A) X^2(1-X^2) <0 so X^3<0 or X^2>1
x could be positive or negative

B) X^2-1<0
(X-1)(X+1)<0 so X<1 or X<-1
x could be positive or negative

Combined X is negative for both statements to hold true.

OA?

IMO C.

1, is equivalent to x(x-1)(x+1) >0 ( x^2 is always>0 and i have inverted the sign)

this gives x>1 and -1<x<0 , thus not sufficient

2, gives -1< x<1 not sufficient.

if you combine the result we get -1<x<0 , thus x is negative and thus C.

Another way, since we know both are not sufficient individually.

2nd equation gives x^2 -1 <0 => 1- x^2 >0
now in first equation, if its -ve then x^3 must be -ve....thus both taken together sufficient.

Alternative approach by taking numbers.
Statement1: \(x^3(1-x^2) < 0\)
From this we can say \(x <> 0\)
and \(x <>+1 or -1\).

Consider x=2 Then the equation results in \(8*-3 <0\). Satisfy the equation.
Consider x= 1/2 then the equation results in \(1/8*(3/4) >0\). Does not satisfy the equation.

Consider x=-2 Then the equation results in \(-8*-3 >0\). Does not satisfy the equation.
Consider x= -1/2 then the equation results in \(-1/8*(3/4) <0\).Satisfy the equation.

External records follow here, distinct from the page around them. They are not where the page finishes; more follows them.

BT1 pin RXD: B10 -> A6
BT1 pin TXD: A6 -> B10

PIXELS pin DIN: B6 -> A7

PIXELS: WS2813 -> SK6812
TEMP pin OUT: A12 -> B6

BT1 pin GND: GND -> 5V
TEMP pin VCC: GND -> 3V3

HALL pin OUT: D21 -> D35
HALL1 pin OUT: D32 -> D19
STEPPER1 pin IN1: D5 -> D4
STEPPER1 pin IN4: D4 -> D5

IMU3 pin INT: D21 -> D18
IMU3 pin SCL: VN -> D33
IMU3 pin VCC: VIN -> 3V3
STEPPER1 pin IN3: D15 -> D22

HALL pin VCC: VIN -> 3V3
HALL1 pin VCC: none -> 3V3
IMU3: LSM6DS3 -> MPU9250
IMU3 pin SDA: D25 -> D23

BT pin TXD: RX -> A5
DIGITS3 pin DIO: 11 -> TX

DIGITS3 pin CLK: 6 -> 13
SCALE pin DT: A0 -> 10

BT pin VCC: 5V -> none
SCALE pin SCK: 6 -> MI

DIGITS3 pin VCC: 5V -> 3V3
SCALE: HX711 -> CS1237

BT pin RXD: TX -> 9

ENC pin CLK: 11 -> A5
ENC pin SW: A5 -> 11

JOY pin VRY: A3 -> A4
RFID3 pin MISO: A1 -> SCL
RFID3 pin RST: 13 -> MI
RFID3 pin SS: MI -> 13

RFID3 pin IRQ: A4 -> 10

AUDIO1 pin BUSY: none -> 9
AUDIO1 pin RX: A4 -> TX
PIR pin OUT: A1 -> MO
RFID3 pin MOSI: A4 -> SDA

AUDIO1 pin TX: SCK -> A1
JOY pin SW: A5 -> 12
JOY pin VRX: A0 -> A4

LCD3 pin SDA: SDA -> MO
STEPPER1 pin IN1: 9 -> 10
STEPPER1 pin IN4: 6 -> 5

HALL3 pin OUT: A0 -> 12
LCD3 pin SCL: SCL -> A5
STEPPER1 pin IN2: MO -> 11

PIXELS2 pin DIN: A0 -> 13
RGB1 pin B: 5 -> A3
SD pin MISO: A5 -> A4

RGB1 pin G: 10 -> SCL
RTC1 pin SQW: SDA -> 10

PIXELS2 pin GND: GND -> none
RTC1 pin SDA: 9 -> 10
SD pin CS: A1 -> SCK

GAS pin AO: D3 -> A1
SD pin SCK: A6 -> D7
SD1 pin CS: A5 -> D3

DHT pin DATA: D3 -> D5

This statement is not sufficient to conclude.

Statement2: \(x^2-1 <0\)
From the statement we can say that \(x <>=1 or -1\)
Consider x=2 then the equation results in \(3 >0\). Does not satisfy the equation.
Consider x=1/2 then the equation results in \(-3/4 <0\). Satisfy the equation.

Consider x=-2 then the equation results in \(3 >0\). Does not satisfy the equation.
Consider x=-1/2 then the equation results in \(-3/4 <0\). Satisfy the equation.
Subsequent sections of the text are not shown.